Question 12.7: A rectangular channel carries 5.66 m^3/s. Find the critical ...
A rectangular channel carries 5.66 \mathrm{~m}^{3} / \mathrm{s} . Find the critical depth hc and critical velocity V_{c} for (i) a width of 3.66 m and (ii) a width of 2.74 m, (iii) what slope will produce the critical velocity in (i) if n = 0.020?
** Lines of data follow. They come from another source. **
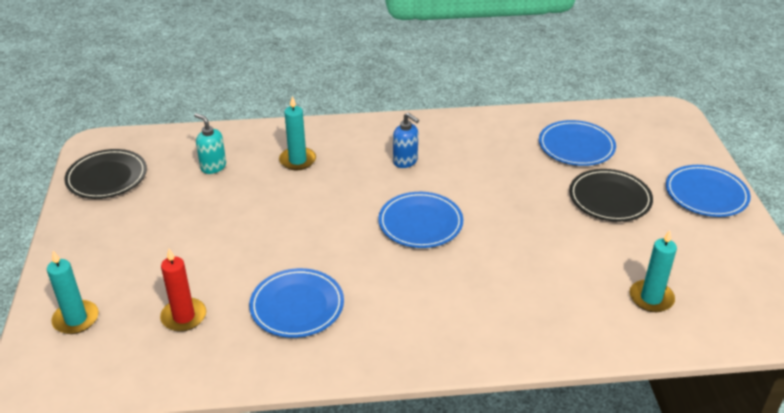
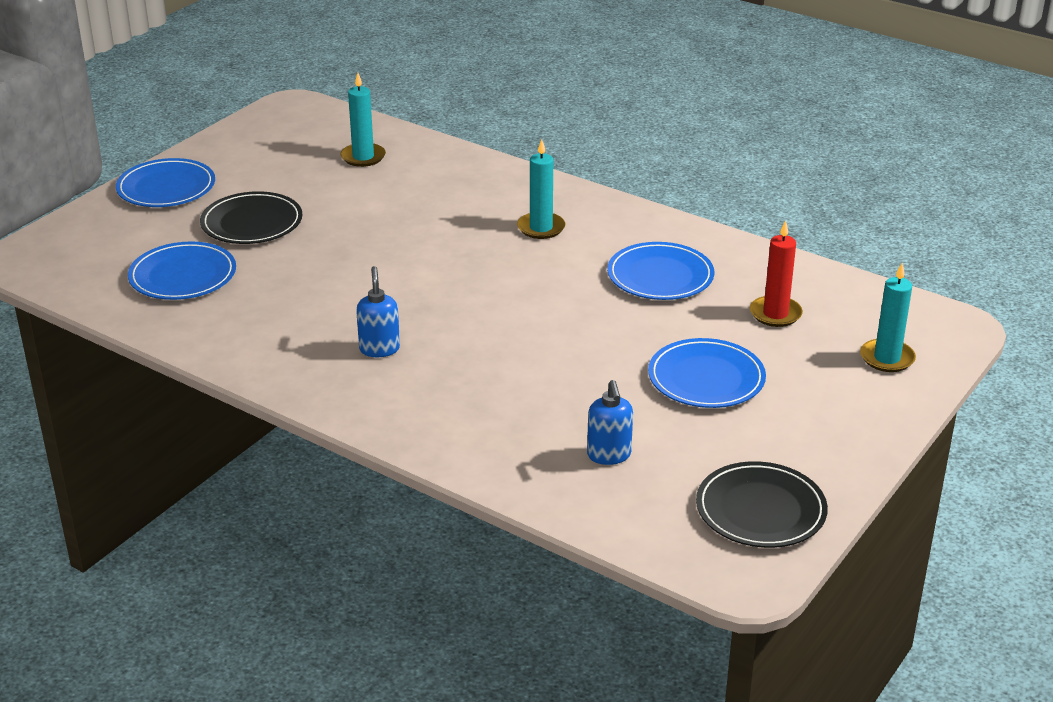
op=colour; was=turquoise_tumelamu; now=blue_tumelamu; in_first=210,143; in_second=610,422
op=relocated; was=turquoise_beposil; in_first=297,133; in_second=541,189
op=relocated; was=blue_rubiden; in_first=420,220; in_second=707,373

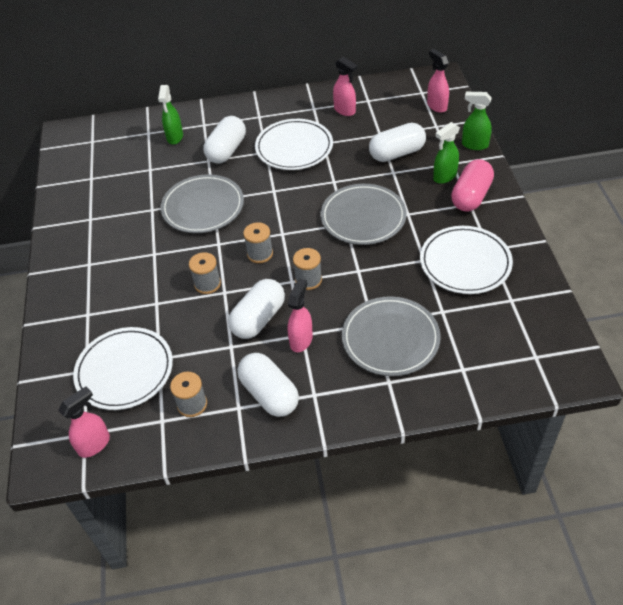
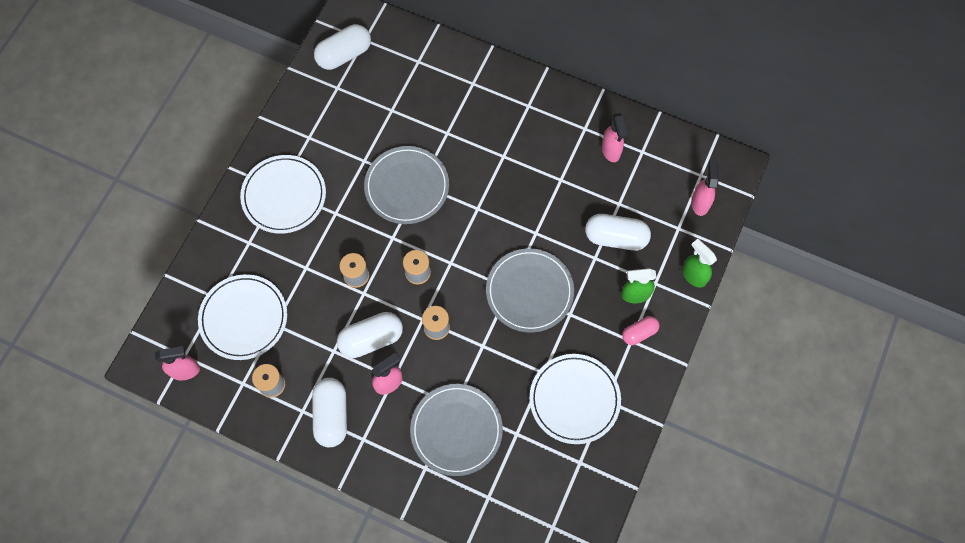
op=missing; was=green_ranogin; in_first=170,115
op=relocated; was=white_telutix; in_first=225,140; in_second=342,47
op=relocated; was=white_rubiden; in_first=294,144; in_second=283,194
op=size; was=pink_telutix; in_first=472,185; in_second=640,330; ratio=0.6

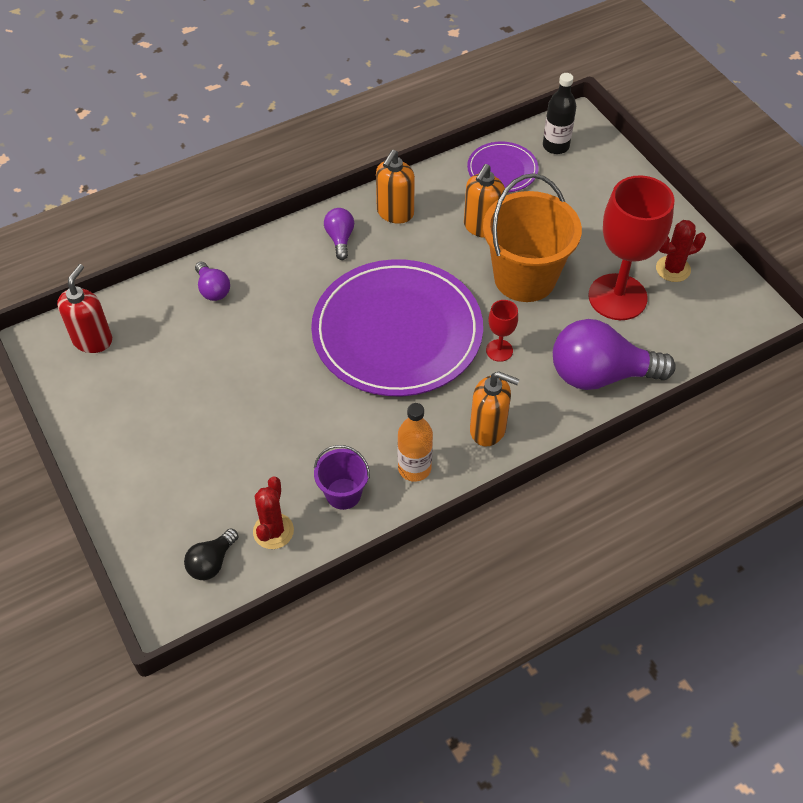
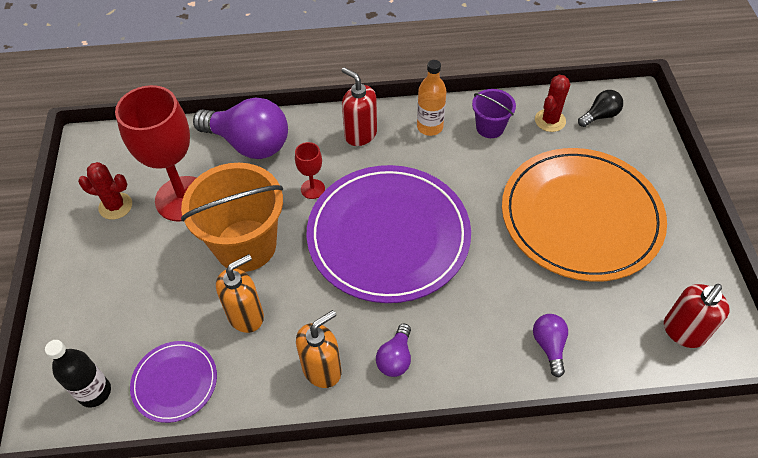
op=colour; was=orange_tumelamu; now=red_tumelamu; in_first=495,408; in_second=359,106
op=appeared; now=orange_rubiden; in_second=584,215

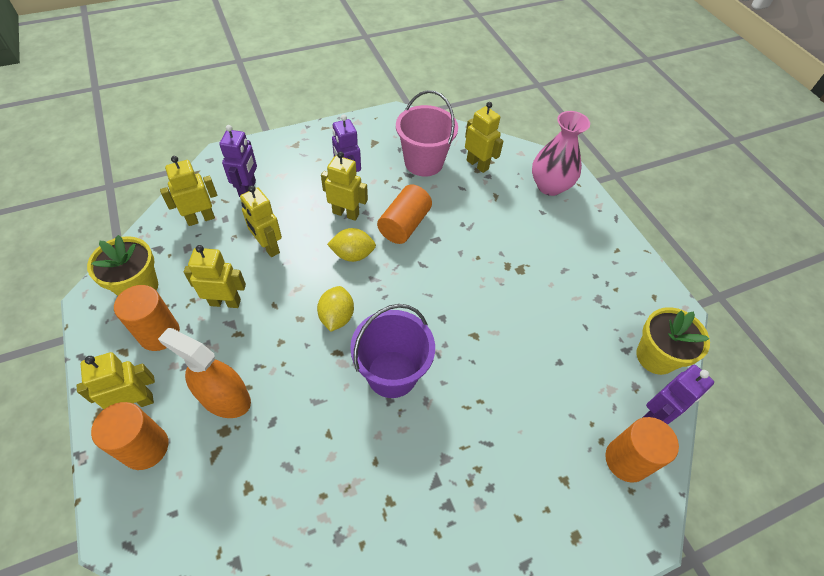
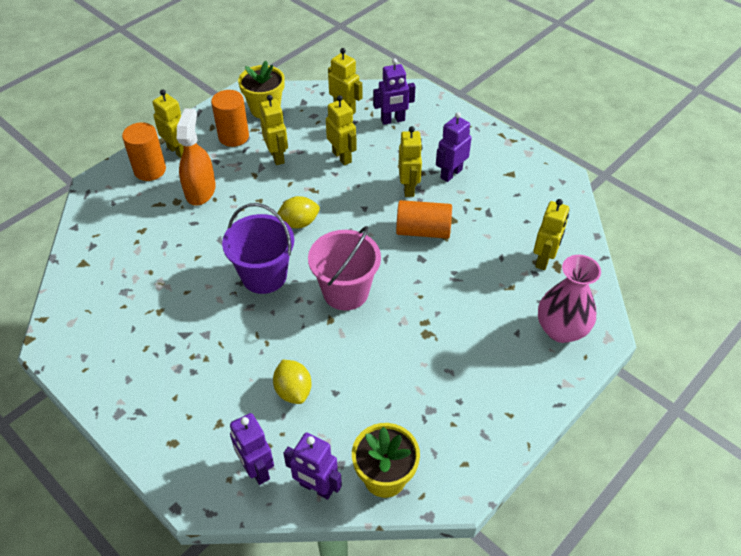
op=spun; was=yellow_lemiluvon; in_first=261,221; in_second=341,130; clockwise=120
op=relocated; was=yellow_sizilulo; in_first=351,245; in_second=292,382
op=relocated; was=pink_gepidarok; in_first=427,133; in_second=344,268
op=exchanged; was=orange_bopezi; now=purple_lemiluvon; in_first=642,450; in_second=252,449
(i) Critical depth is defined as the depth at which the flow velocity is given by its critical value as
V_{c}=\left(g h_{c}\right)^{1 / 2}Again, V_{c}=Q / b h_{c}=5.66 / 3.66 h_{c}
Therefore, 5.66 / 3.66 h_{c}=\left(g h_{c}\right)^{1 / 2}
Or h_{c}=\left[\frac{5.66 \times 5.66}{3.66 \times 3.66 \times 9.81}\right]^{1 / 3}=0.625 \mathrm{~m}
Now, V_{c}=(9.81 \times 0.625)^{1 / 2}=2.48 \mathrm{~m} / \mathrm{s}
(ii) When the width is 2.74 m
h_{c}=\left[\frac{5.66 \times 5.66}{2.74 \times 2.74 \times 9.81}\right]^{1 / 3}=0.758 \mathrm{~m}And, V_{c}=(9.81 \times 0.758)^{1 / 2}=2.73 \mathrm{~m} / \mathrm{s}
(iii) Applying Eq. (12.9), we can write
V=(1 / n) R_{h}^{2 / 3} S^{1 / 2} (12.9)
V_{c}=\frac{R_{c}^{2 / 3} S^{1 / 2}}{n}where R_{c} is the hydraulic radius at the critical flow and is given by
R_{c}=\frac{3.66 \times 0.625}{(3.66+2 \times 0.625)}=0.466Hence, 2.48=\frac{(0.466)^{2 / 3}}{0.02} S^{1 / 2}
which gives S = 0.0068